Background

See MergingFuture/Food4Thought/NonTextFiles for an introduction to the problem.

The Vesta merge prototype known as vmerge (which can be found in the package /vesta/beta.vestasys.org/vesta/merging) has been through at least three stages in how it identifies and handles different kinds of files. It's continuing to evolve.

Approaches Used (so far)

At first, vmerge treated every file as a text file and used some kind of merge algorithm to combine parallel edits. An obvious problem with this approach is that it can produce unusable results when applied to non-text files. Binary files are more common in Vesta than in most other version control systems since Vesta stores the entire tool-chain used during builds. This makes this a bigger problem for Vesta than it is for most version control systems.

A set of changes contributed by BrannonBatson (see merging/5.batson_vmerge_2) incorporated in January 2008 (see merging/10) included a first cut at an automatic test for non-text files. It used the file(1) command with the -i flag to have it return a mime type. Here's the exact Python code which implemented the test:

def istext(path):
    # use the UNIX 'file' command to determine if a file is text
    find_pipe = os.popen("file -ib "+path, 'r')
    ret = find_pipe.readline()
    find_pipe.close()
    return (ret[0:4] == "text")

This was later identified as a problem for some users at Intel who were having text files identified as binaries. This resulted in the text file merge algorithm not being applied, leaving the user to compare two files and incorporate changes manually. To try and avoid this we improved the test by running file(1) twice, once with -i and once without -i. (This uses two different sets of criteria for determining the file type.) This was implemented in early April 2008 (see merging/18). This version included an "escape hatch" configuration setting which would allow users for whom this test did not work to write their own that understood all their file types and made the decision about which merge method to apply in whatever way they preferred. The default command line used was:

file -b $FILE | grep -qi text || file -ib $FILE | grep -qi '^text/'

Users can configure any alternate command, even a script or other program of arbitrary complexity, to make the determination of whether a file should be treated during merging as a text file or a binary file.
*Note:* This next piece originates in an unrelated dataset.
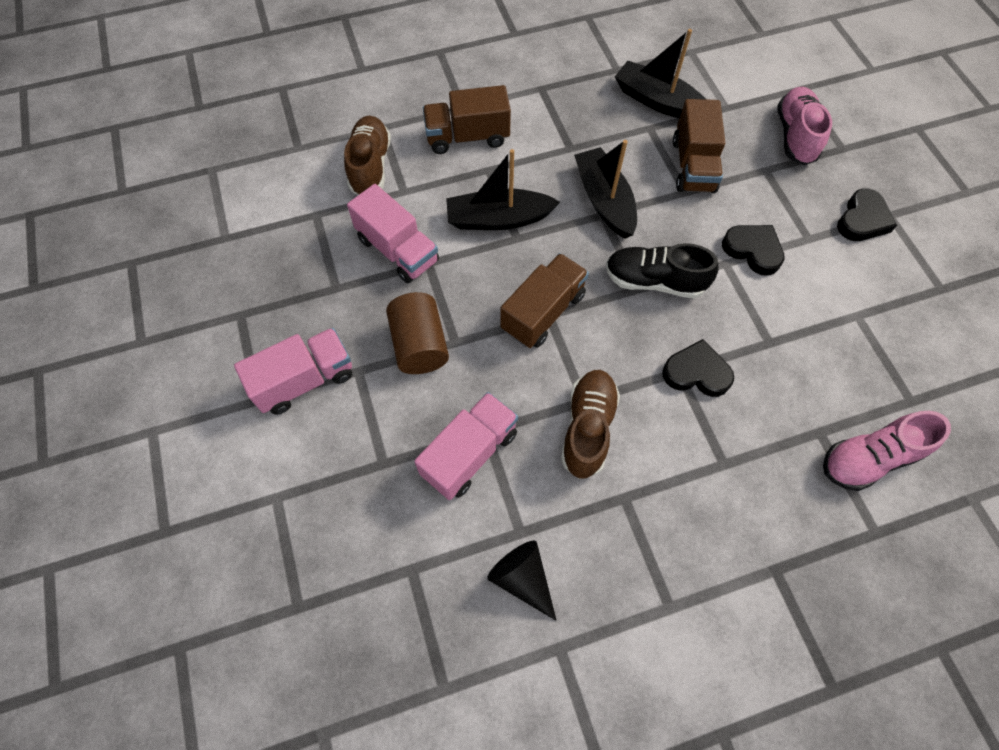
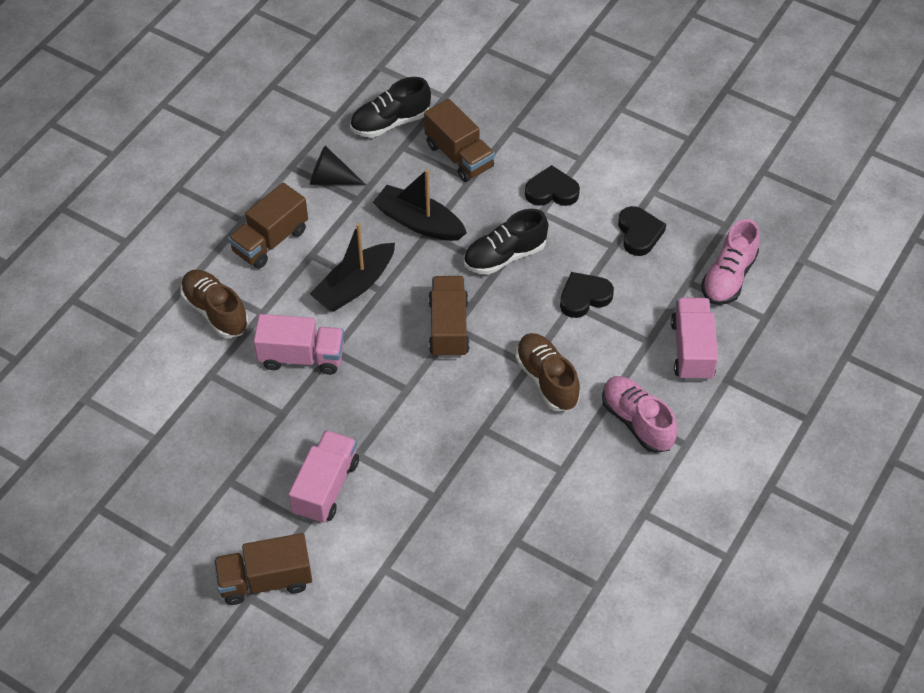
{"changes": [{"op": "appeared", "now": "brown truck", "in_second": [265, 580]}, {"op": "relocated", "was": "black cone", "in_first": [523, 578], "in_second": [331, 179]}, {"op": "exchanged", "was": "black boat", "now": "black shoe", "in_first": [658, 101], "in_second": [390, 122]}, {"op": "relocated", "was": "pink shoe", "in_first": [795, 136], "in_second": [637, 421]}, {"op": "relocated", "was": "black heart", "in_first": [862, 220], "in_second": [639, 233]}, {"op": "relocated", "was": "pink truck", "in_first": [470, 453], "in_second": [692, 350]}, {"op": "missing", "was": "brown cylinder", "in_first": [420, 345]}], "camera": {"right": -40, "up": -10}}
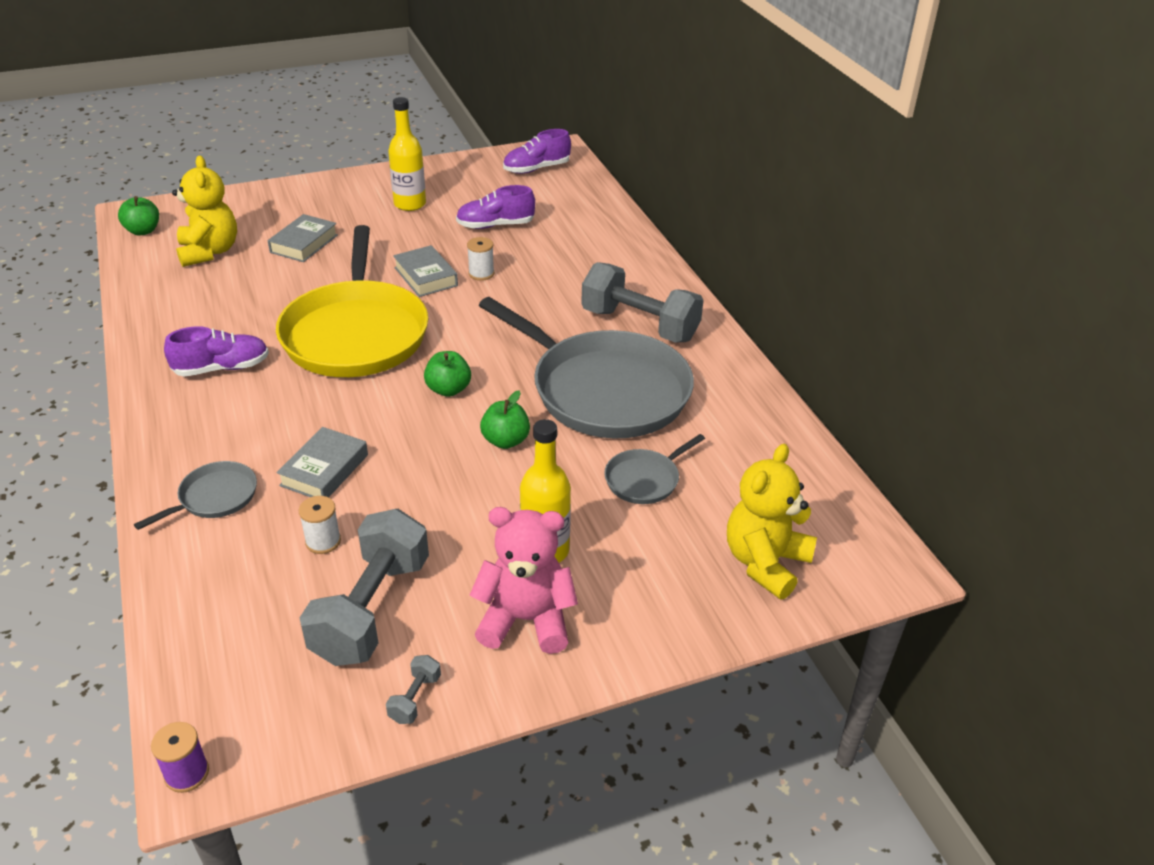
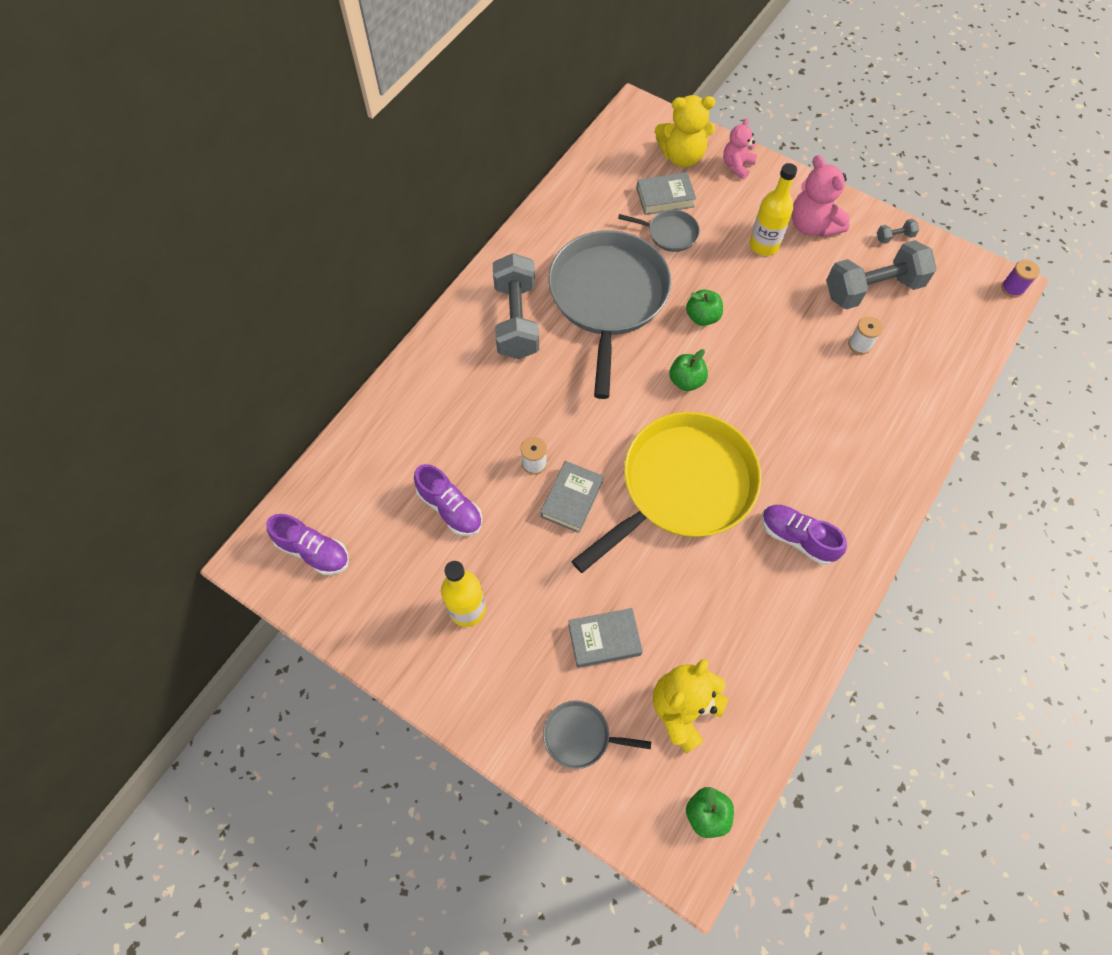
{"changes": [{"op": "relocated", "was": "grey pan", "in_first": [215, 497], "in_second": [580, 736]}, {"op": "relocated", "was": "grey book", "in_first": [324, 470], "in_second": [665, 197]}, {"op": "appeared", "now": "pink teddy bear", "in_second": [737, 166]}], "camera": {"right": -125, "up": 25}}
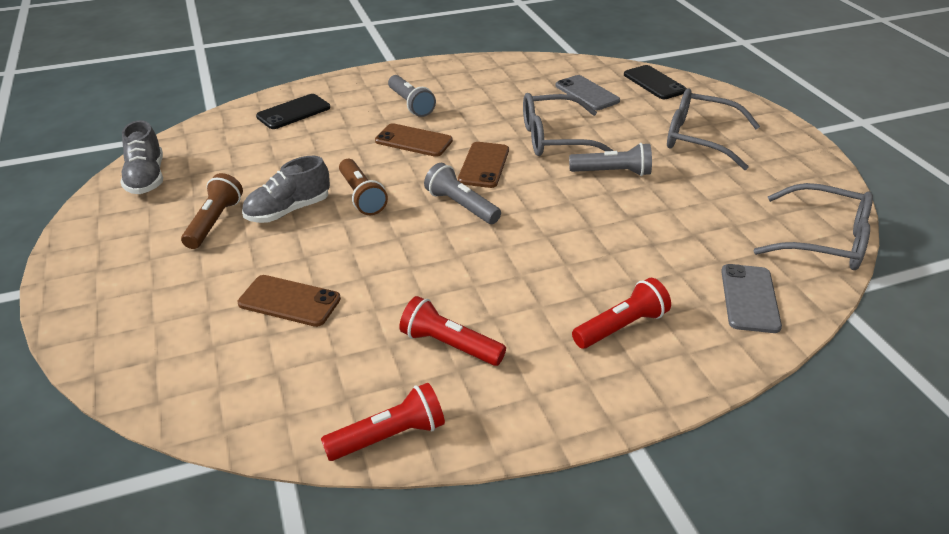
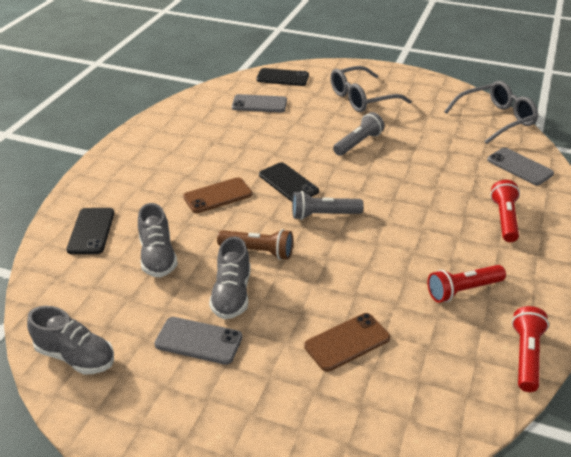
{"changes": [{"op": "appeared", "now": "grey shoe", "in_second": [158, 257]}, {"op": "exchanged", "was": "brown flashlight", "now": "grey phone", "in_first": [214, 222], "in_second": [198, 341]}, {"op": "colour", "was": "brown phone", "now": "black phone", "in_first": [484, 165], "in_second": [288, 183]}, {"op": "missing", "was": "grey flashlight", "in_first": [410, 104]}, {"op": "missing", "was": "grey glasses", "in_first": [556, 138]}], "camera": {"right": -50, "up": 0}}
Proposal for Improvements (May 2008)

In order to further improve the ability of vmerge to treat files in the way users expect, we propose moving to a tiered system. The following methods of determining how a file should be treated will be tried in order:

  1. Explicit specification. Attributes on the enclosing package will be able to specify how an individual file should be treated.

  2. Guess from filename. A set of filename patterns may be provided in a configuration file with a corresponding file type for each.

  3. User-configured guess. A command may be configured by the user to guess the type of file.

  4. Default guess based on contents. An internal simple check of file contents to choose between treating a file as text or binary.

Each of these will be described in more detail below.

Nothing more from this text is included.